Wetumpka Herald
- Type: Weekly newspaper
- Format: Broadsheet
- Owner(s): Tallapoosa Publishers, Inc., a division of Boone Newspapers
- Founder(s): Howell Rose Golson
- Publisher: Steve Baker
- Founded: 1898
- Headquarters: 127 Company St, Wetumpka, AL 36092
- Circulation: 3,814
- ISSN: 1536-688X
- Website: thewetumpkaherald.com

= Wetumpka Herald =

Twice-weekly paper serving Elmore County, Alabama

The Wetumpka Herald is a weekly newspaper serving Elmore County, Alabama.

==History==
The Herald was founded in 1898, as The Weekly Herald by Howell Rose Golson. He was succeeded by his son Howell Hunter Golson, making him one of the youngest editors in the state at that time. The elder Golson died in 1916 in an automobile accident.

From 1916 to 1932, H. R. Golson's daughter, Frances Golson, served as the first woman editor-publisher of the Herald, running it with her brother. Described as "bright, handsome, and marriageable" by the press, Frances Golson was the only woman delegate to the 1919 Alabama Press Association convention in Andalusia, Alabama.

In 1949, a fire at the Herald building did extensive damage to both the building and equipment.

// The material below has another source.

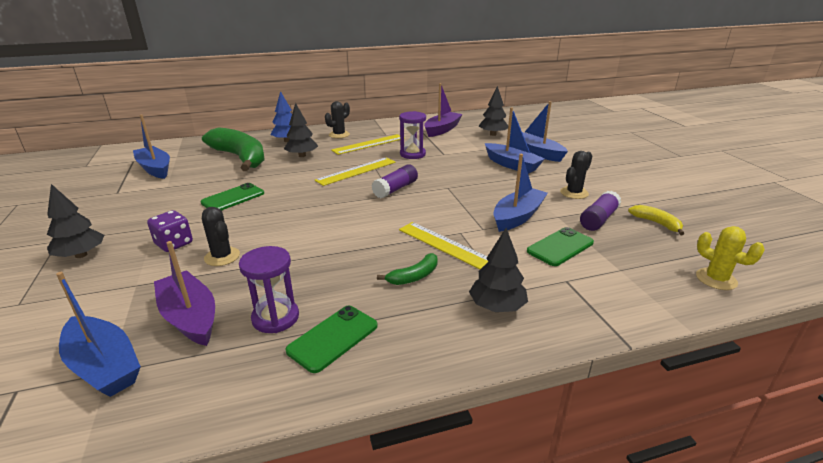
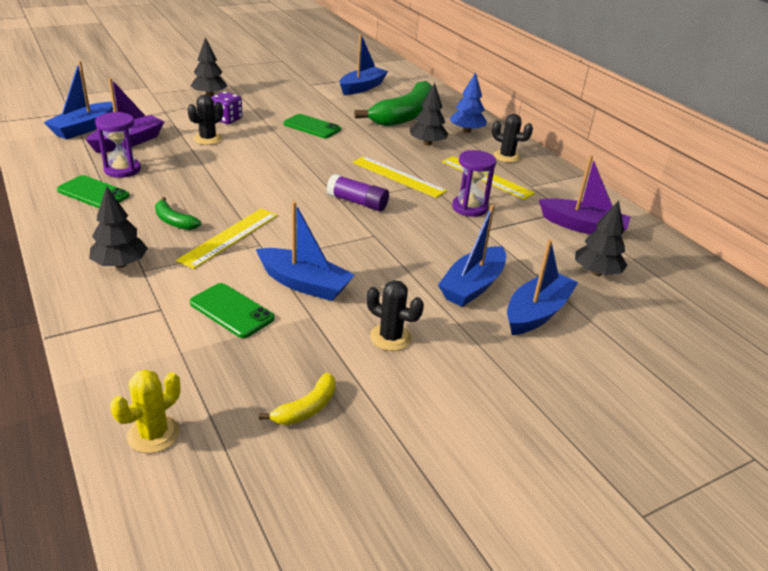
camera: 75 degrees right, 5 degrees up
(598, 219) = (309, 351): purple glue stick -> none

In 1965, the Herald was purchased by John P. Harris, Sr. and his wife Ellen T. Harris. John Harris managed the paper until his death in 1979. After the death of John Harris, Ellen Harris (Williams) became publisher and continued to manage the paper until she retired in 2003. In 2003, the Herald was sold to former Alexander City Outlook editor Kim Price. At the time the Herald had a subscriber base of 5,600 and 15 employees. During the transition, Peggy Blackmon remained editor.